One of the most arduous tasks those of us who play with hard rubber rackets undertake is to debunk the myth that a blade covered with hard rubber is incapable of imparting spin.  Topspin and underspin are both types of spin, and a hard rubber racket in capable hands is quite capable of imparting both of those types of spin.  It is also possible, and a frequently successful tactic against a player who uses OX long pips on one side of his/her racket mainly to block while standing close to the table, to hit through that player incorporating considerably more speed than said player is likely to be able to impart.  I have on occasion done this, and much more illustrious hard rubber masters such as the late Mr. Reisman could utterly discombobulate an OX long pipper's game, by angle pushing short off the side of the table and then crushing the subsequent weak and wobbly return.  

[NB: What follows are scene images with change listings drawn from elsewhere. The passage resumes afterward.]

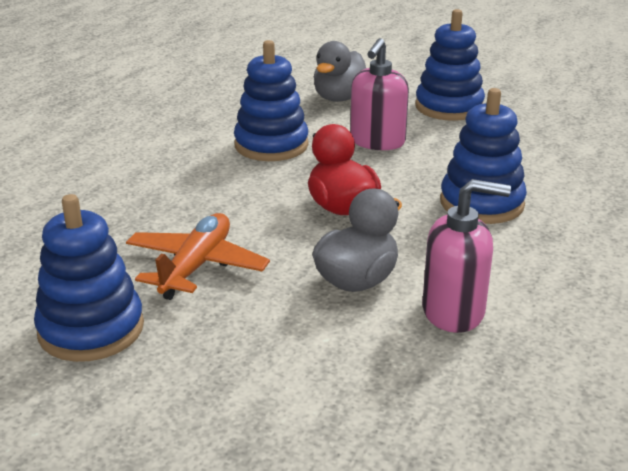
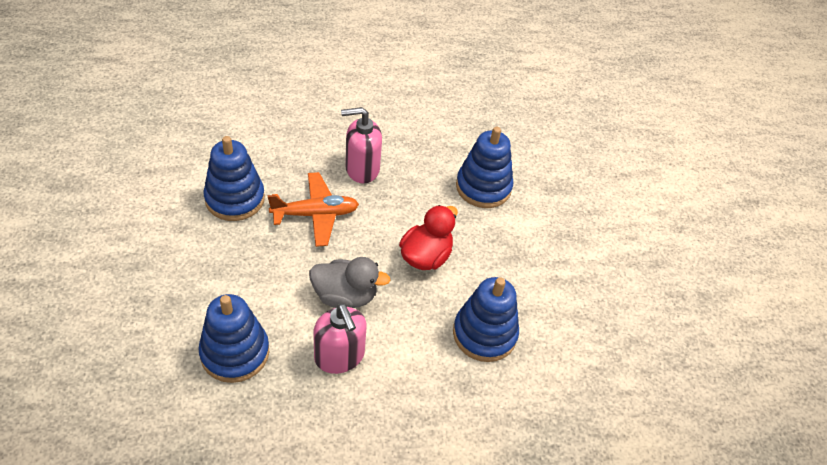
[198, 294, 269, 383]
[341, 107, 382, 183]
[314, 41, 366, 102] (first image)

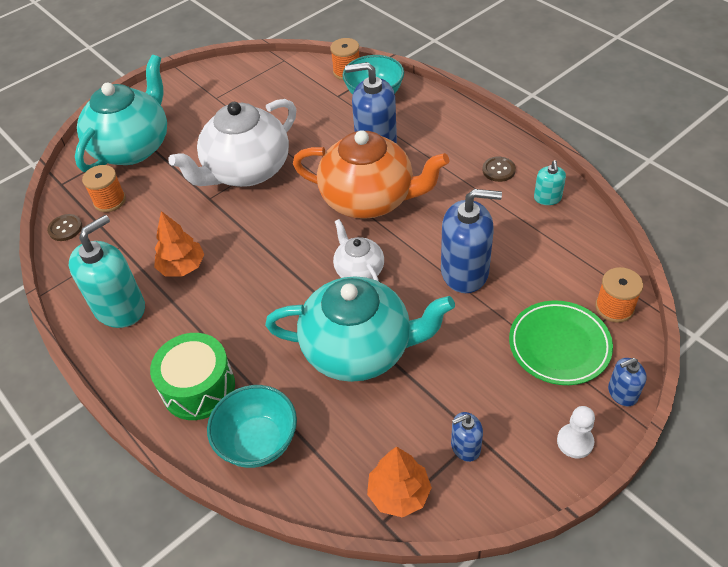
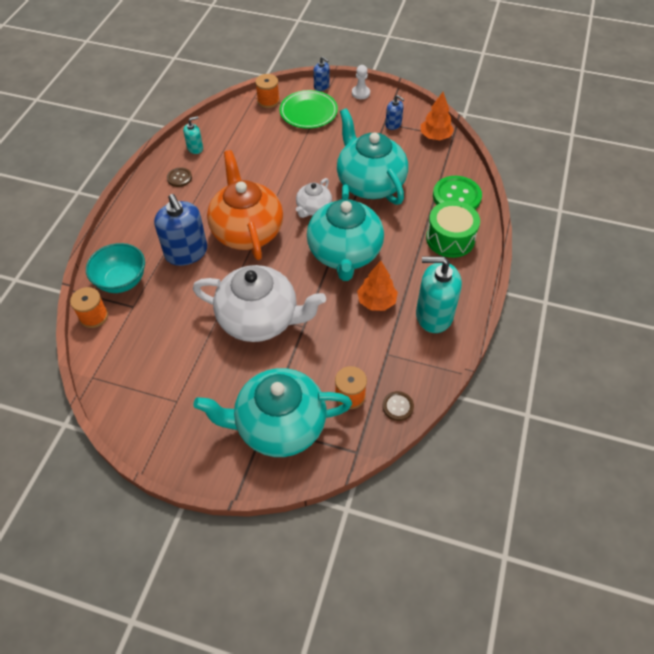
[441, 189, 502, 293] (first image)
[433, 176, 482, 209]
[307, 184, 384, 281]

Sidespin in hard rubber play has been understood since at least the mid-1930s, but dismissed in instruction books of that time and throughout the 1940s for two main reasons:  (a) if used while serving it could be successfully returned by a capable player to an opponent's middle or to his/her backhand, and (b) if used during the employment of topspin drives or chops it tended to play havoc with what might otherwise have been a clean stroke.

Modern hardbat players who derive their games from sponge play can and do incorporate various types of sidespin/topspin, sidespin/underspin, no spin, and reverse sidespin services. The Isle of Man's Scott Johnson, however, chooses instead to use straightforward mostly underspin forehand and backhand services and sports a classical game with an excellent forehand and backhand push coupled with a decisive forehand and backhand drive.  He can also countertopspin topspins and push pushes, while France's Jean-Michel Carquin, given his druthers, would just as soon whomp the ball off either wing.  He can also murder chop.  Ask Joo Se Hyuk.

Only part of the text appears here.